Input data -
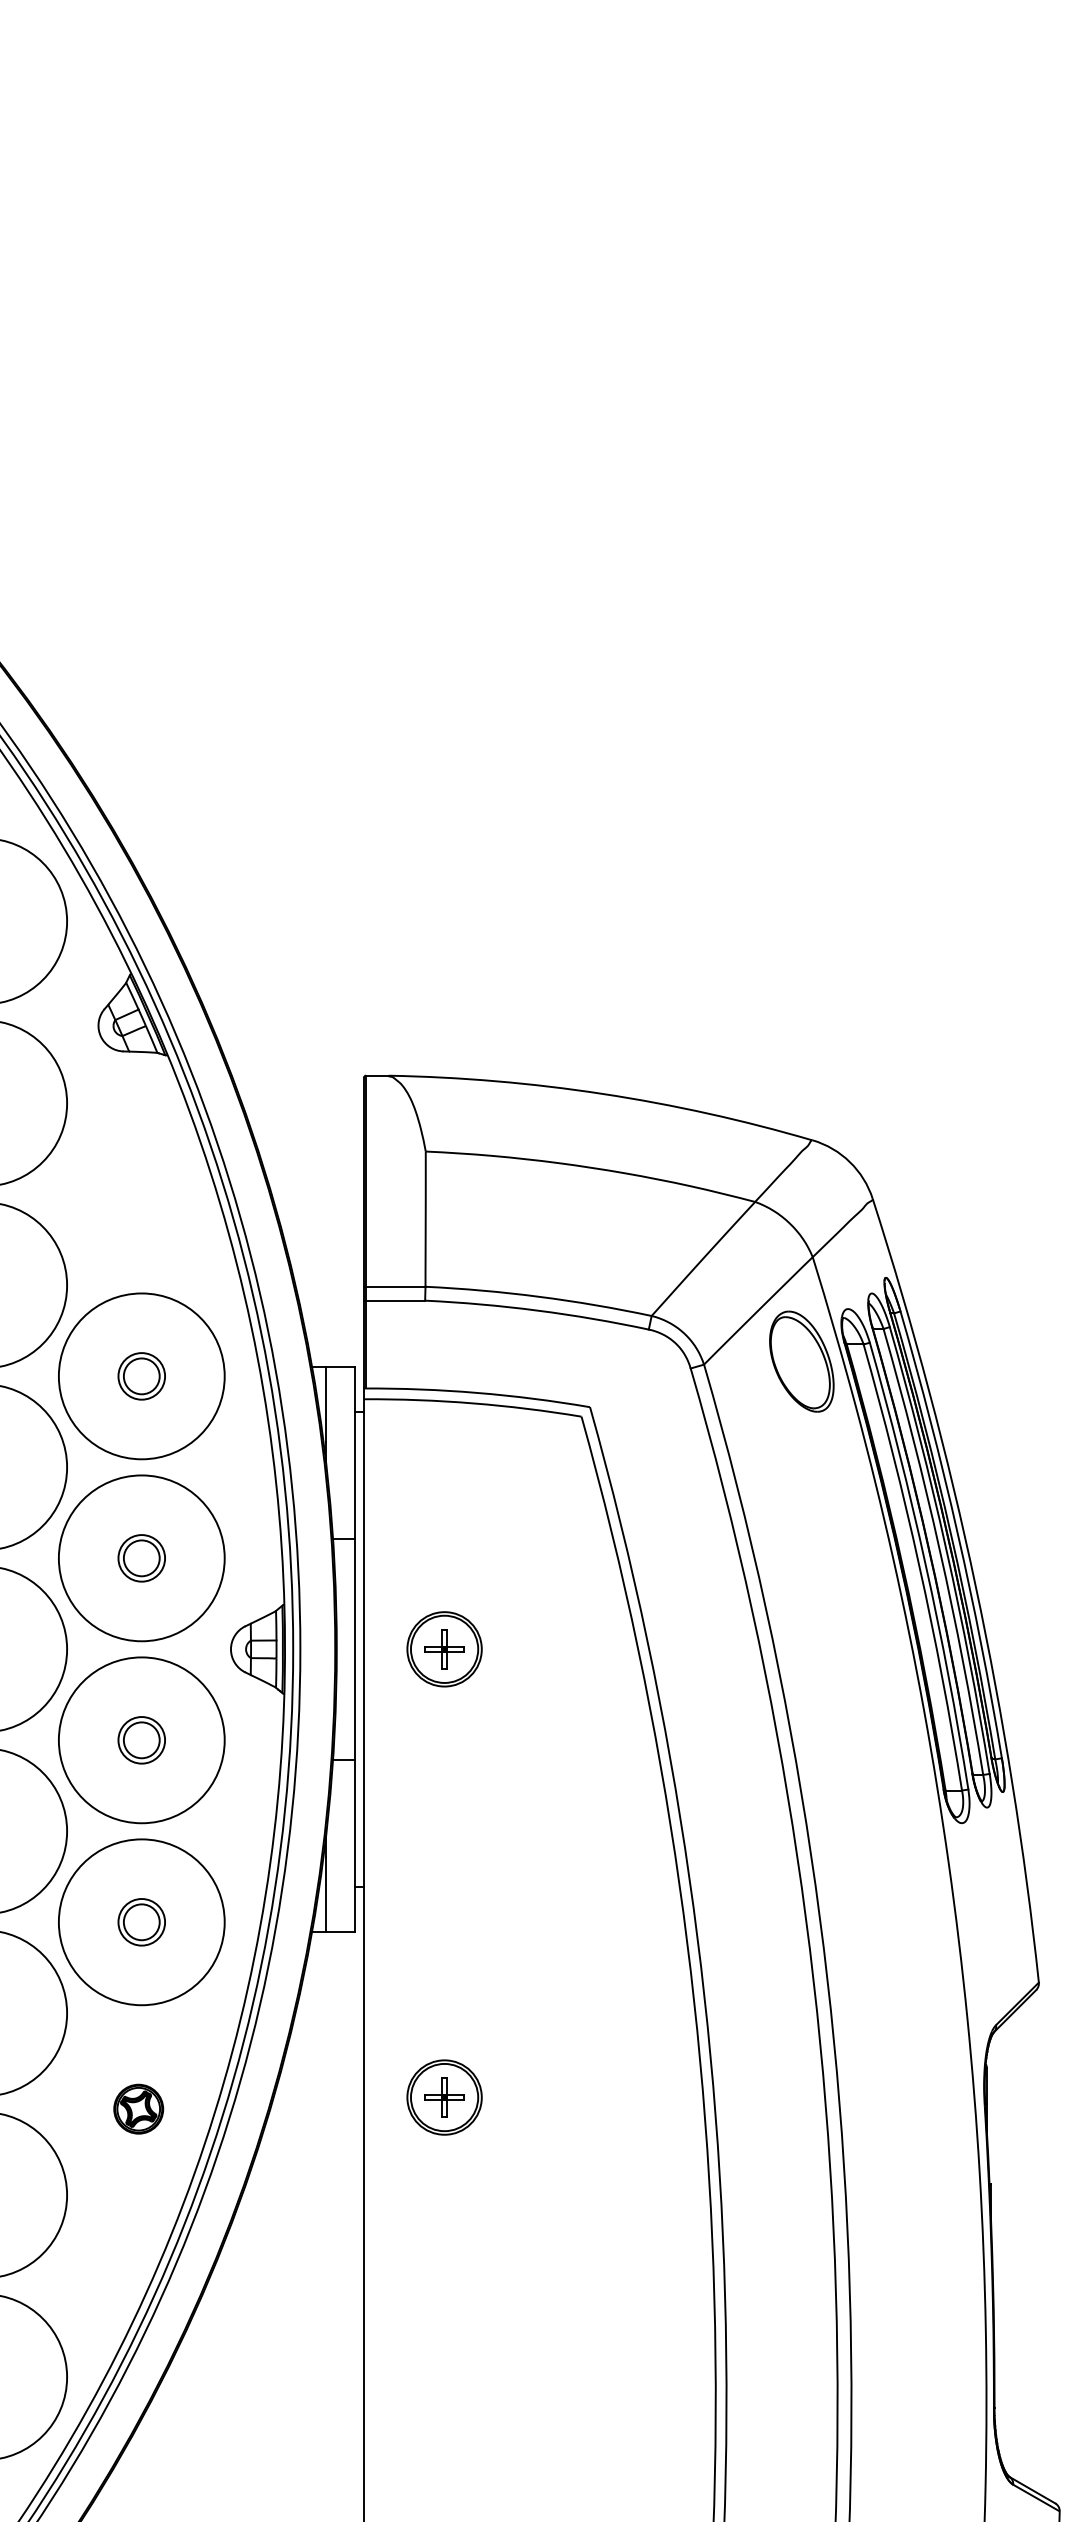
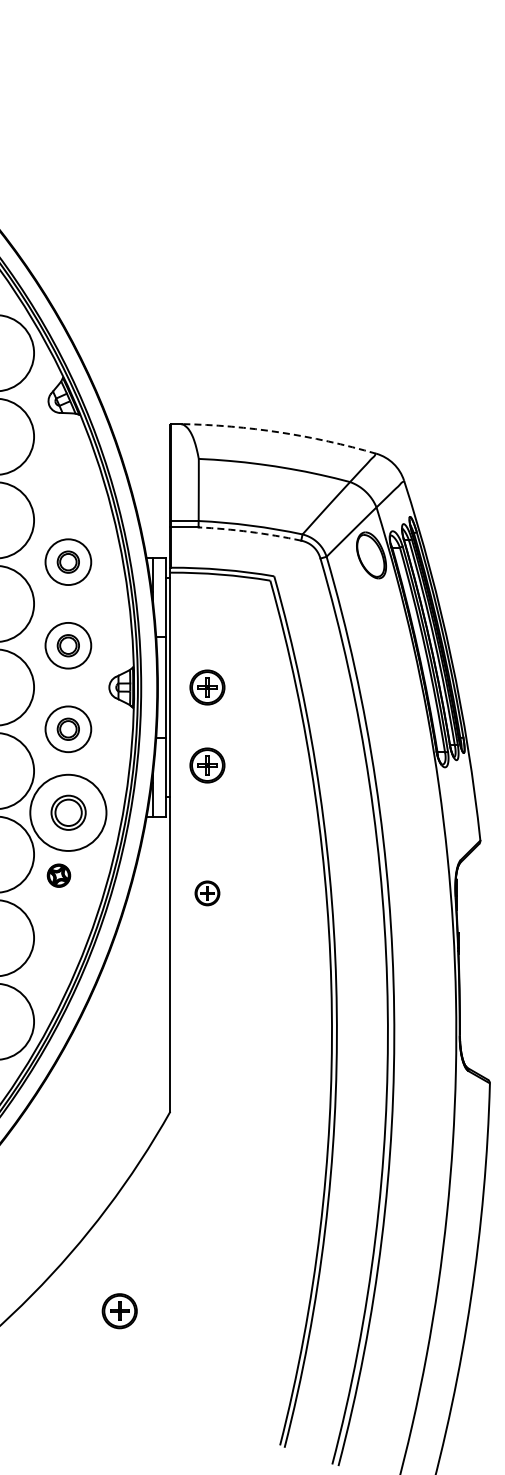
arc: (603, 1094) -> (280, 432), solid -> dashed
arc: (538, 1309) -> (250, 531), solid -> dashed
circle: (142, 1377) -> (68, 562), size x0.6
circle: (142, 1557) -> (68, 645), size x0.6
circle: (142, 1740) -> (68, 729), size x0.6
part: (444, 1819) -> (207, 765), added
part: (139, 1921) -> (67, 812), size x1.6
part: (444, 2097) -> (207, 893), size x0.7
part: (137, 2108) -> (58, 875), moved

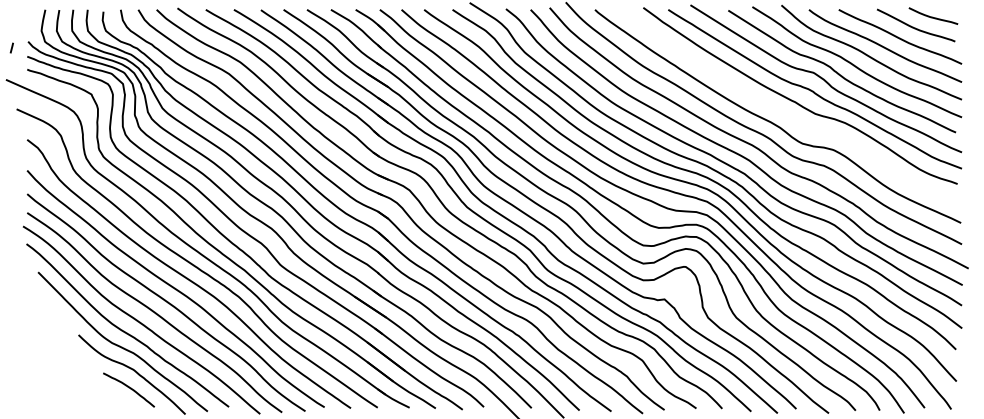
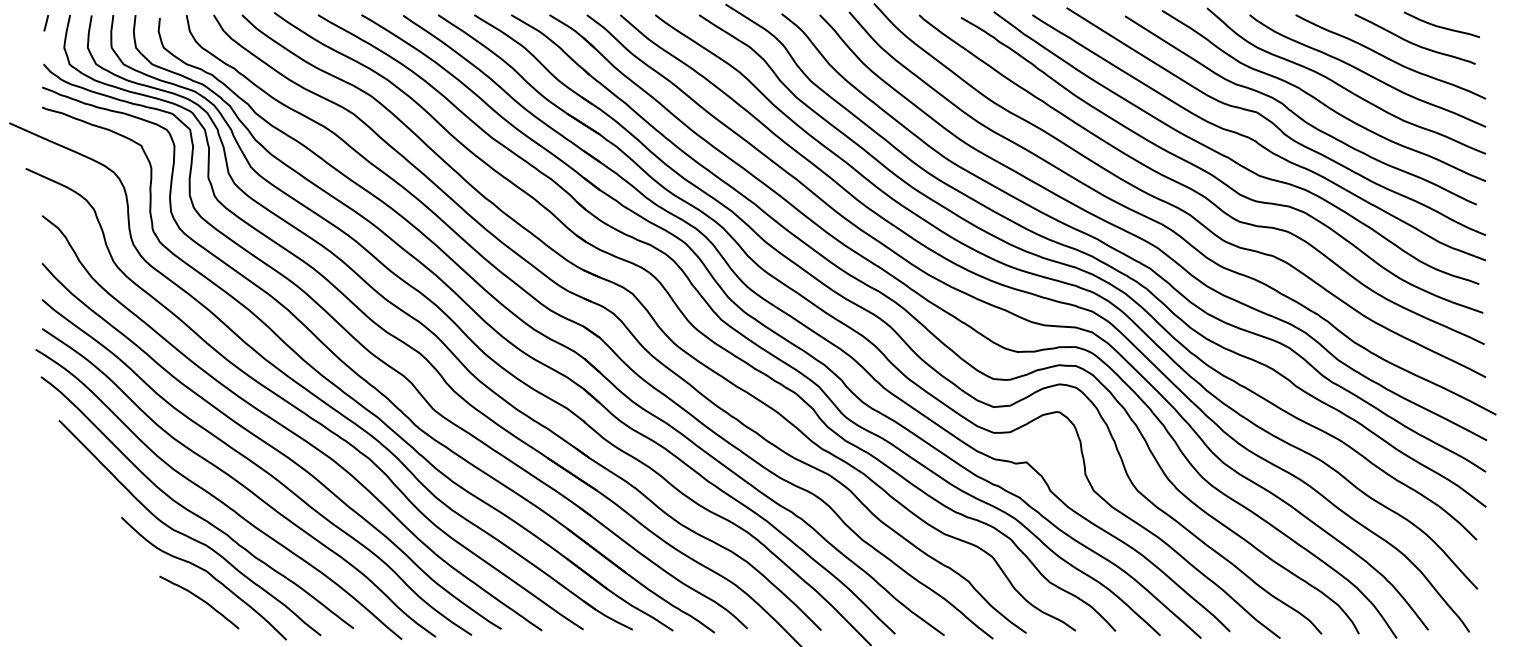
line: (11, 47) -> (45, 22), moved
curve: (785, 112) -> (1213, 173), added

Activity - Output the data above exactly; pictures do not belong in the copy.

Task output -
arc: (603, 1094) -> (280, 432), solid -> dashed
arc: (538, 1309) -> (250, 531), solid -> dashed
circle: (142, 1377) -> (68, 562), size x0.6
circle: (142, 1557) -> (68, 645), size x0.6
circle: (142, 1740) -> (68, 729), size x0.6
part: (444, 1819) -> (207, 765), added
part: (139, 1921) -> (67, 812), size x1.6
part: (444, 2097) -> (207, 893), size x0.7
part: (137, 2108) -> (58, 875), moved

line: (11, 47) -> (45, 22), moved
curve: (785, 112) -> (1213, 173), added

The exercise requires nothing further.